--- START ---

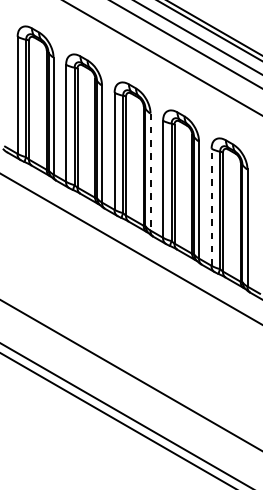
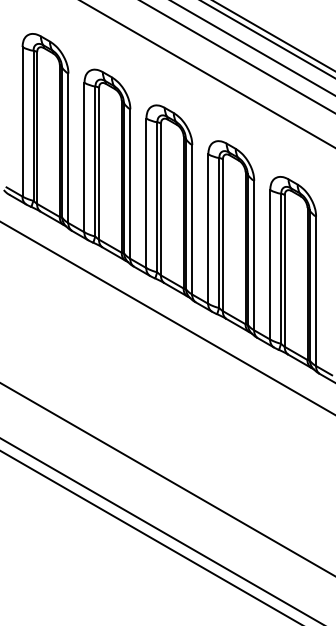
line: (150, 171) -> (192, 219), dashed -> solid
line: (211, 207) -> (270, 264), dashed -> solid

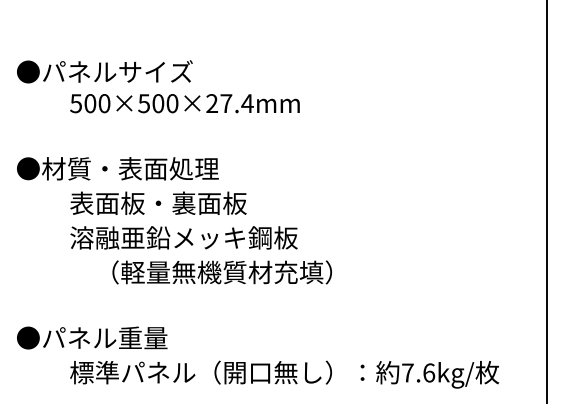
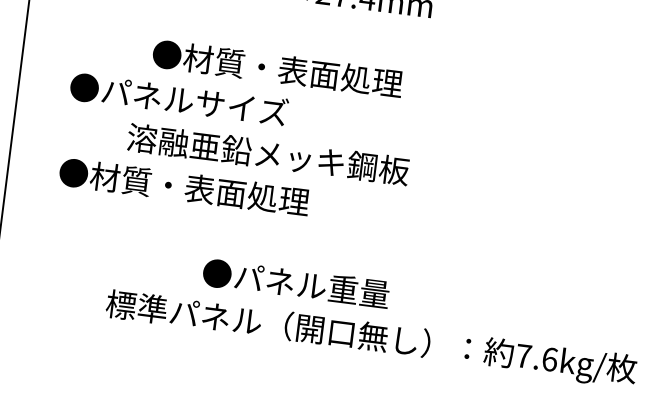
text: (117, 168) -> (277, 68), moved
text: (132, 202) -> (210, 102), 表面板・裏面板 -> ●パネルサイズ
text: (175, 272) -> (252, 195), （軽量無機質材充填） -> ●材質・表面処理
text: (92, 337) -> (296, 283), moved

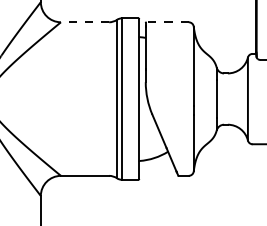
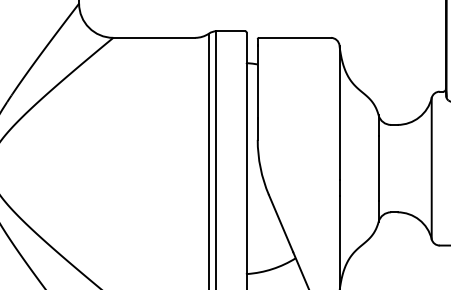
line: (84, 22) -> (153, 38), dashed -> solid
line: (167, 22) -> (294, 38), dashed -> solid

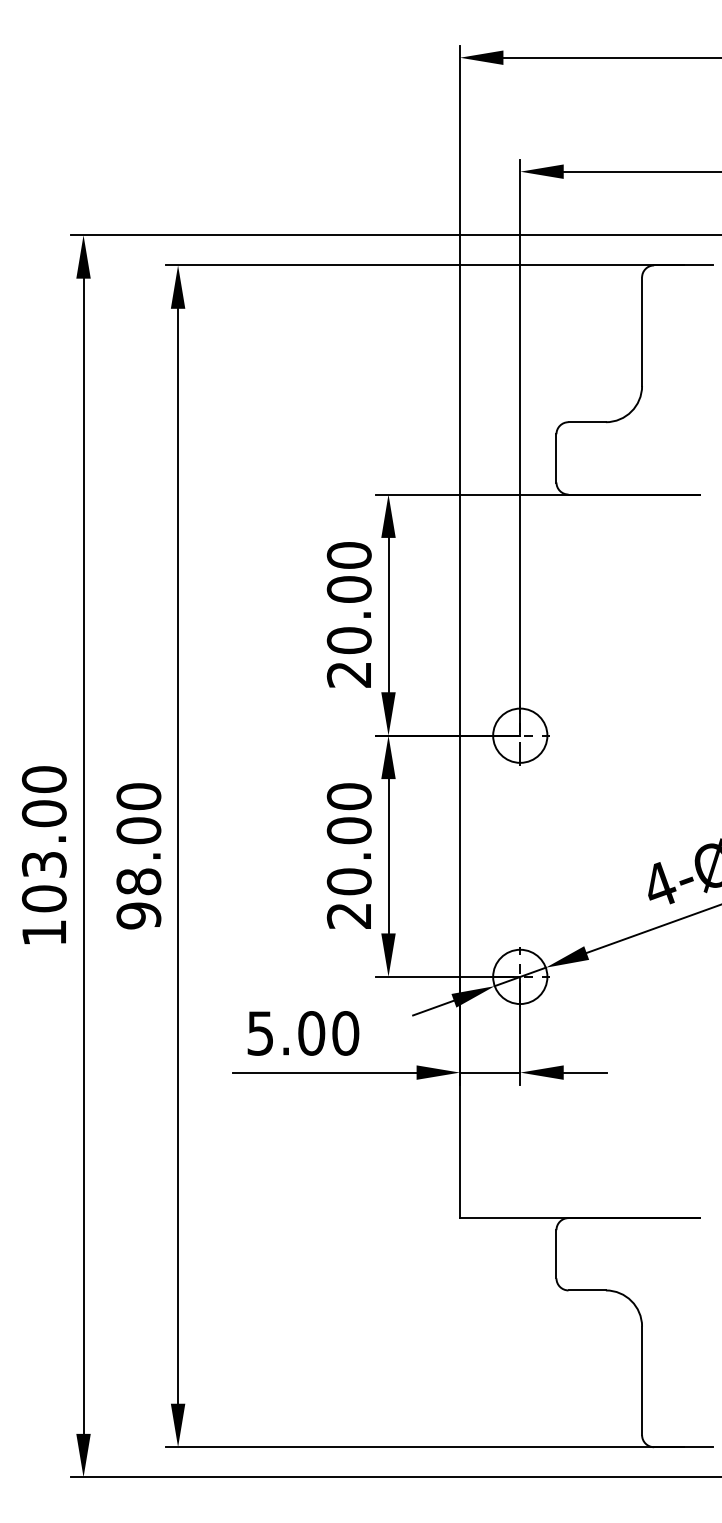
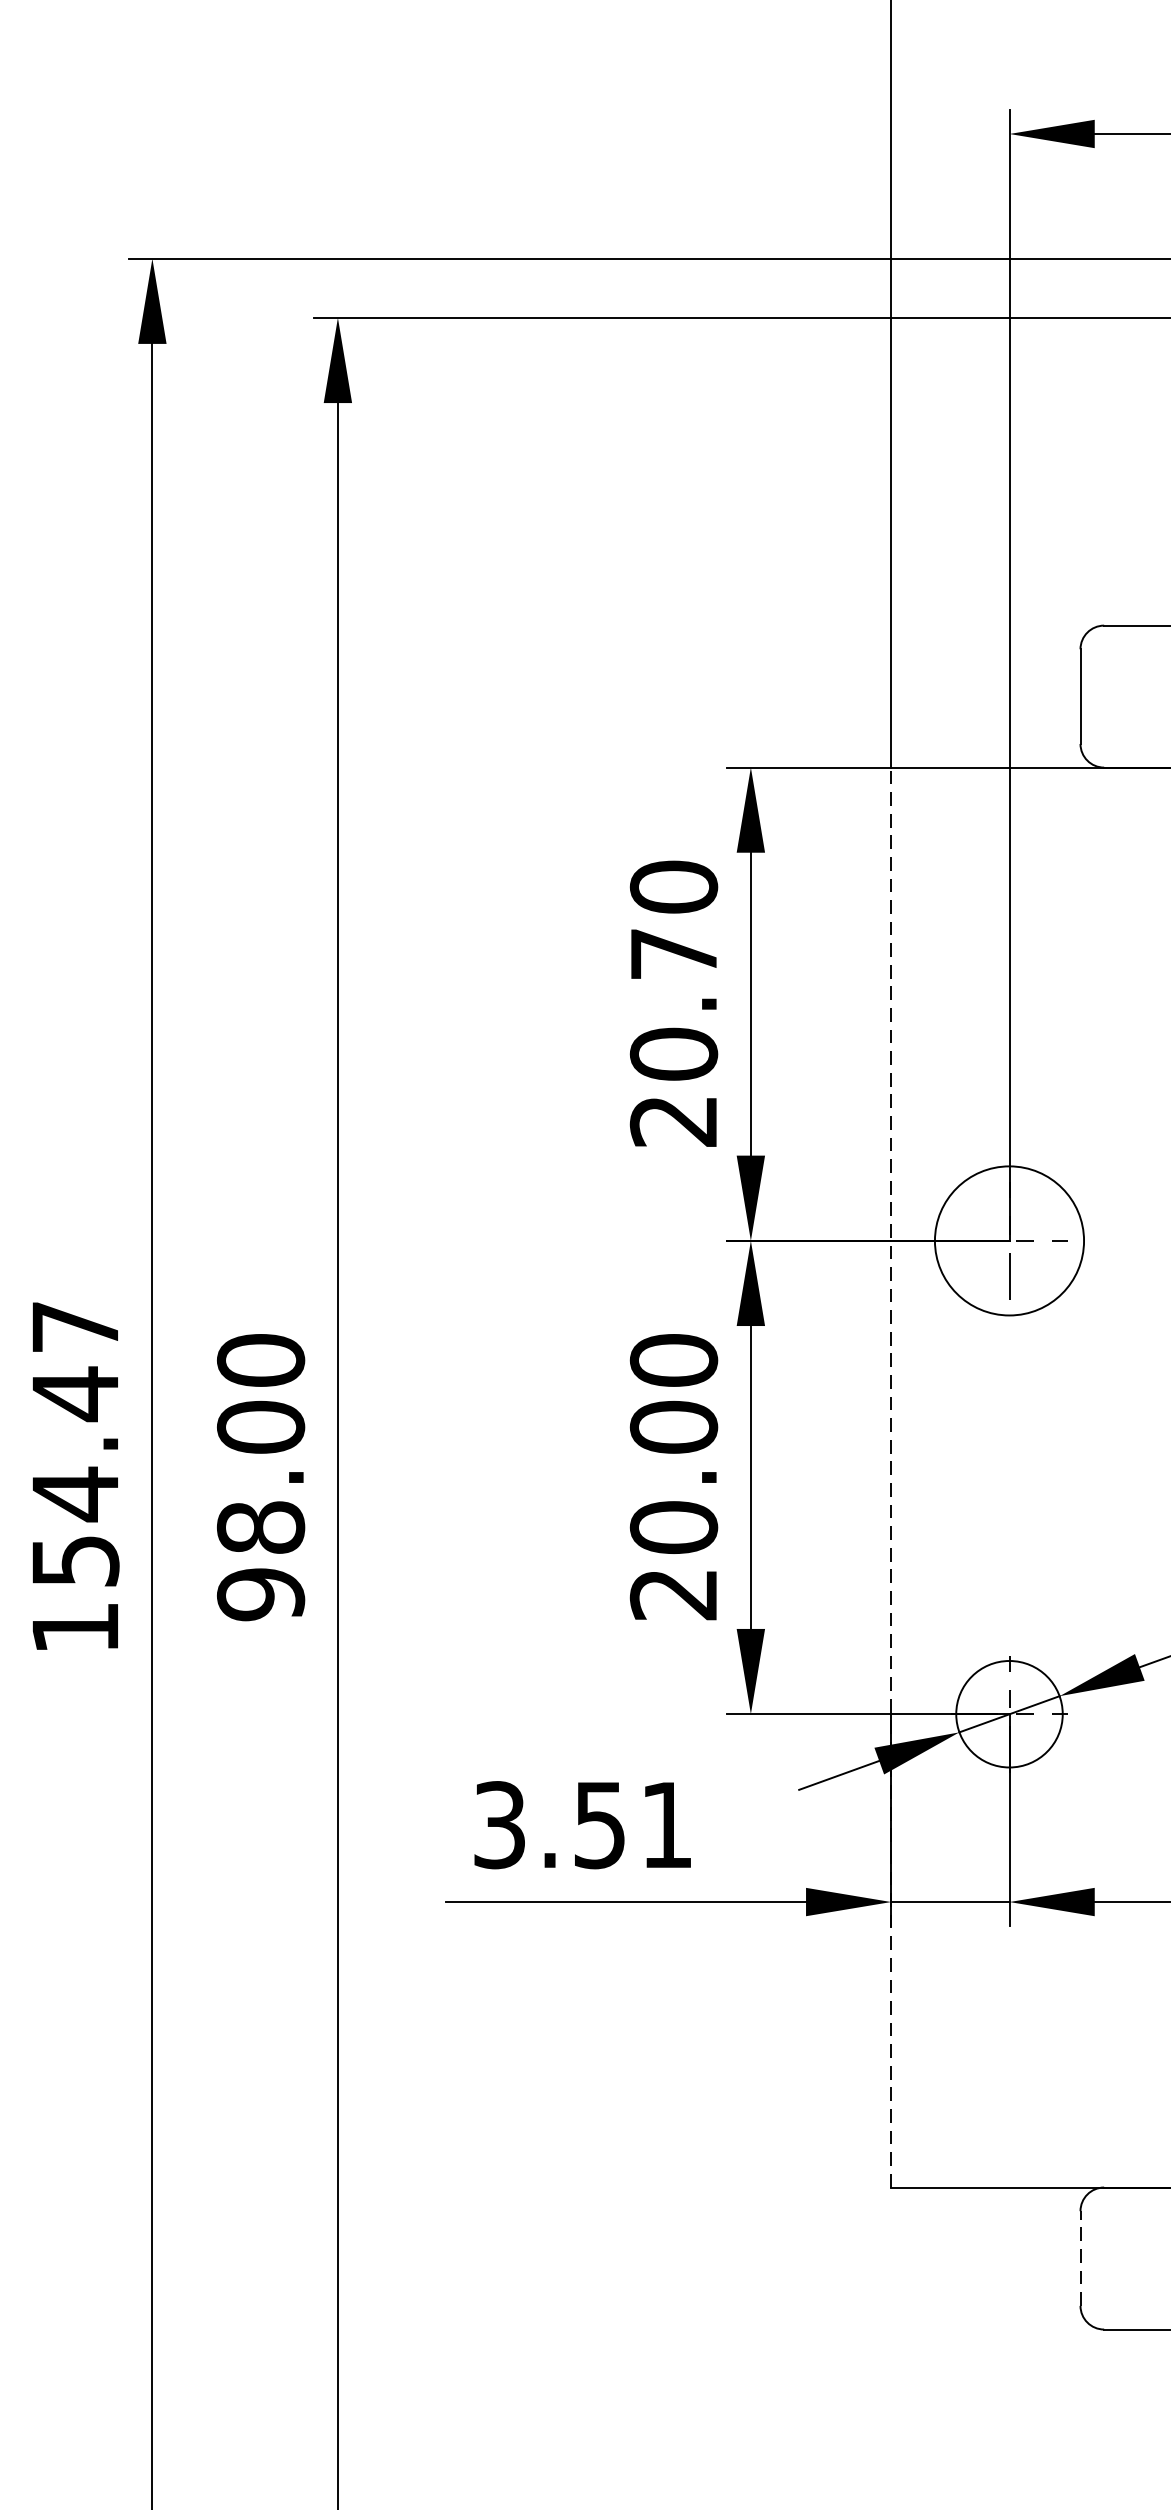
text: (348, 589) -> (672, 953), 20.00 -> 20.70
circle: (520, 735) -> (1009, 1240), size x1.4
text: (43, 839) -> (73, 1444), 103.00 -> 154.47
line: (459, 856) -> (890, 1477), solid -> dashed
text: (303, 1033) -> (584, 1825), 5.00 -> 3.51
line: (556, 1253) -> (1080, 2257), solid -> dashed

--- END ---

> [Your goal]:
The lines you need are those with the word "text"; list them from the entries.

> [Response below]:
text: (117, 168) -> (277, 68), moved
text: (132, 202) -> (210, 102), 表面板・裏面板 -> ●パネルサイズ
text: (175, 272) -> (252, 195), （軽量無機質材充填） -> ●材質・表面処理
text: (92, 337) -> (296, 283), moved
text: (348, 589) -> (672, 953), 20.00 -> 20.70
text: (43, 839) -> (73, 1444), 103.00 -> 154.47
text: (303, 1033) -> (584, 1825), 5.00 -> 3.51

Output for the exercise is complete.